Zorka Todosić (born Kolarović) was the daughter of Ljubica Kolarović (Popović) and Dimitrija Kolarović. She was an actress and champion of the National Theater in Belgrade for more than 20 years. She was known as a soubrette in operettas, only to prove herself in comedy and drama in later years. Todosić was among the first singers to perform live on the airwaves of the newly established Radio Belgrade. Married to Milan Teodosijević, she had a daughter named Ljubica Teodosijević who also dedicated herself to theater.

====Milka Markovic (1869–1930)====
Milka Markovic (born Milica Maksimovic) was the daughter of Sofia Maksimovic Vujic, of the Serbian National Theater, and Aksentije Maksimovic, a composer and chaplain in the same theater. She is considered to be the first female director in Serbia. She acted in the National Theater in Belgrade and the Serbian National Theater in Novi Sad. She was awarded the Order of Saint Sava for her work.

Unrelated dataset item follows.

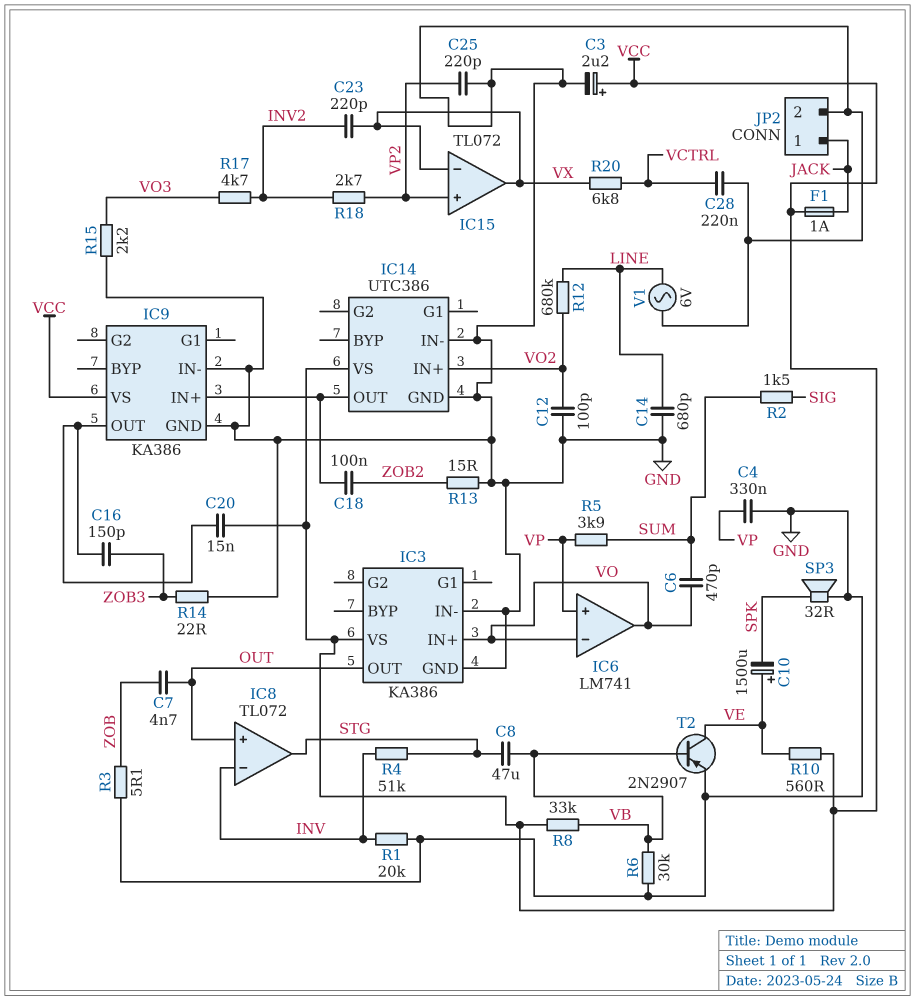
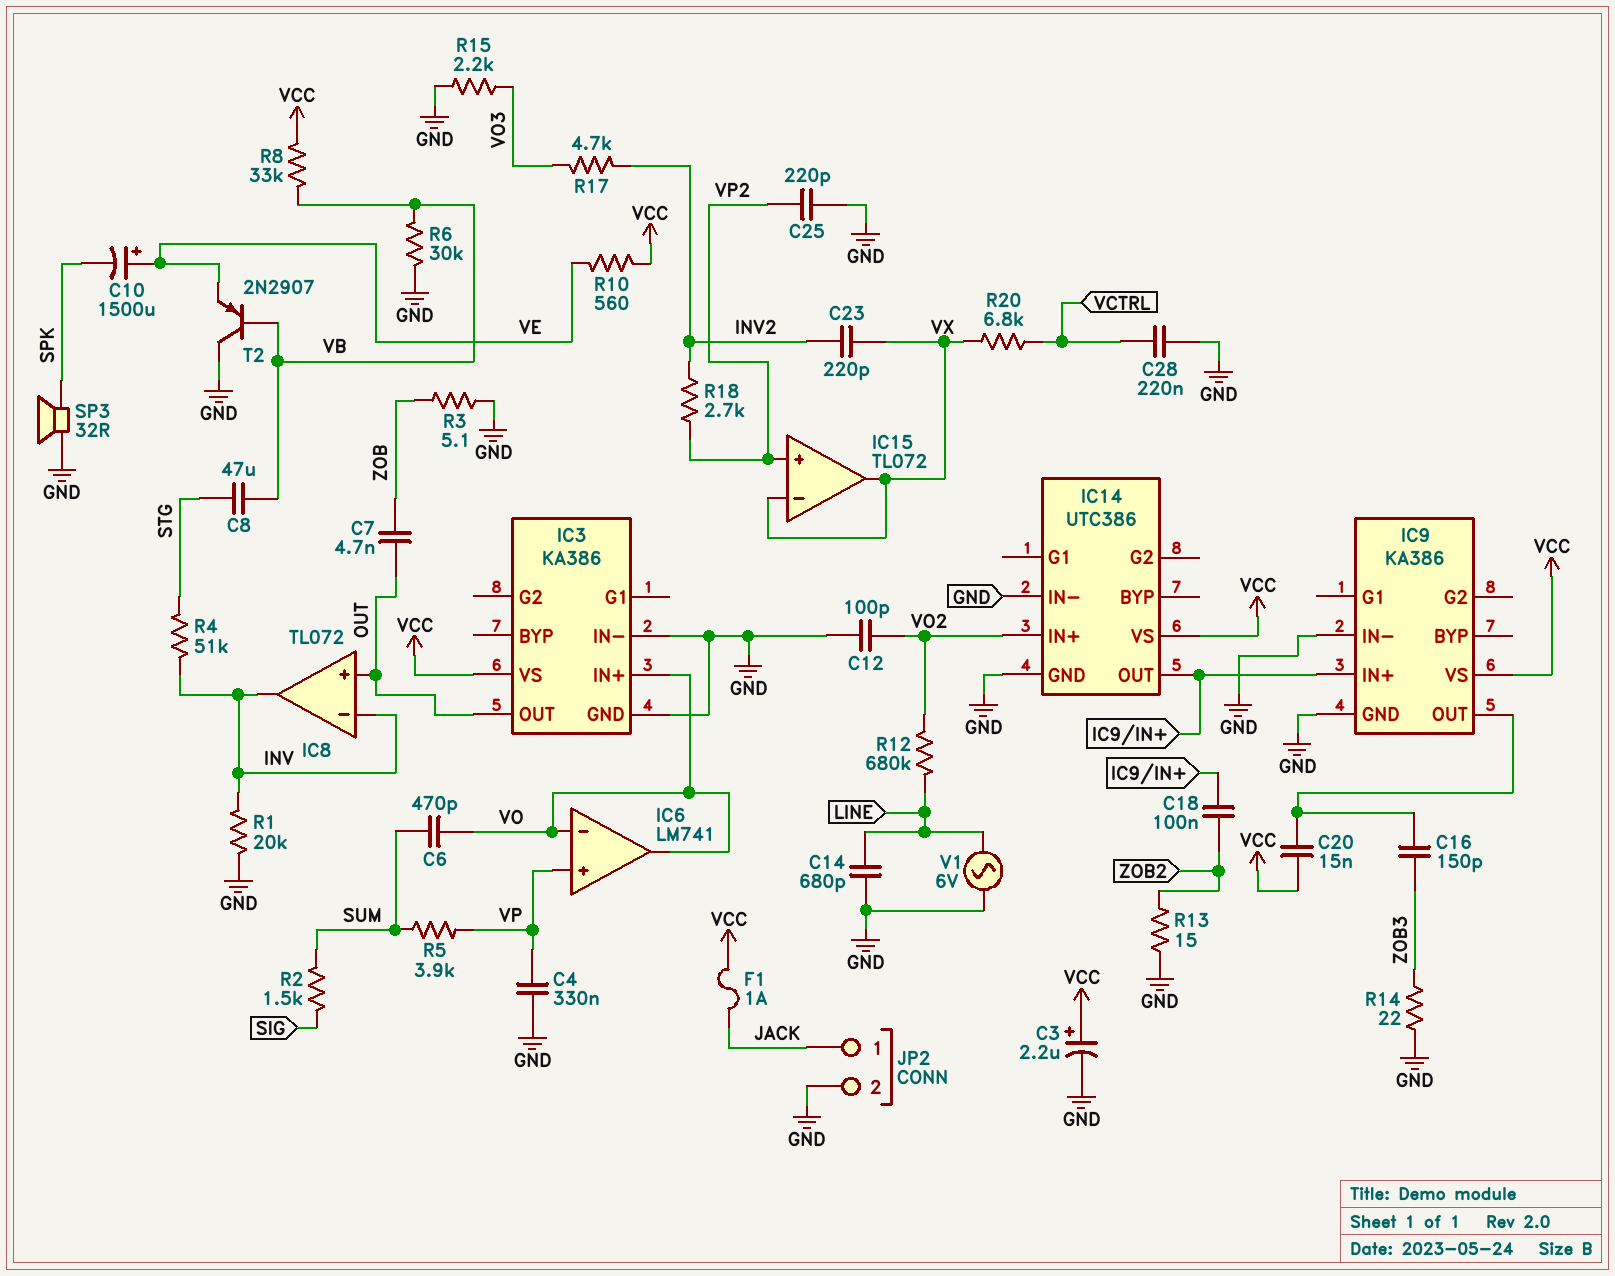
IC8 pin out: STG -> INV
T2: PNP 2N2907 (B VB, C VE, E GND) -> PNP 2N2907 (B VB, C GND, E VE)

She married actor Mihailo Markovic and had a son, Dimitrij-Mitica Markovic, later also an actor and director of the Serbian National Theater.

====Luka Popovic (1878–1914)====
Luka Popović, the son of the actor Lazar-Laza Popović, was a Serbian actor, singer and director, a member of the generation of Serbian actors of the first modern age. As an actor and singer, he performed at the National Theater in Belgrade, the Serbian National Theater in Novi Sad and the National Theater in Skopje, where he also tried his hand as a director. He was also a member of traveling theater troupes. He founded and ran a Serbian theater for emigrants in America, where he met and became close to Michael Pupin.

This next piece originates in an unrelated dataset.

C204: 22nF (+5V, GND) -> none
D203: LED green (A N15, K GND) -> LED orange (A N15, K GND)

====Zorka Popovic-Premovic (1886–1909)====

Zorka Popović-Premović, the daughter of the actor Lazar-Laza Popović, entered the stage as a girl in 1898 and remained at the Belgrade National Theater until her tragic death in 1909, when she was killed by a male stalker.

====Danica Popovic (1880 – after 1909)====
Danica Popović, the daughter of the actor Lazar-Laza Popović, performed at the Belgrade Serbian National Theater from 1900 to February 28, 1909.

===Great-grandchildren===
====Ljubica Teodosijevic (1881–1905)====
Ljubica Teodosijevic (married Spiridonovic) was the daughter of Zorka Todosić. She was born in 1881 in Zemun. To better prepare for the acting profession, she was educated first in Belgrade and then in Vienna. She entered the stage for the first time on November 24, 1901, in the role of postwoman Christa in the operetta The Birdman, in which her mother became famous. In the same year, she got engaged to the actor Aleksandar Radović, but soon broke off that engagement. In 1903 she married actor Risto Spiridonović. During 1903 and 1904, she performed at the Sinđelić Theater in Niš with great success. She died of tuberculosis in 1905.

====Dimitrije Mitica Markovic (1896–1949)====
Dimitrije Mitica Markovic was the son of actress and director Milka Marković and actor Mihailo Marković. As a trained actor and singer, he performed at the Serbian National Theater in Novi Sad and the National Theater in Banja Luka, and as an opera singer he organized art concerts throughout Serbia.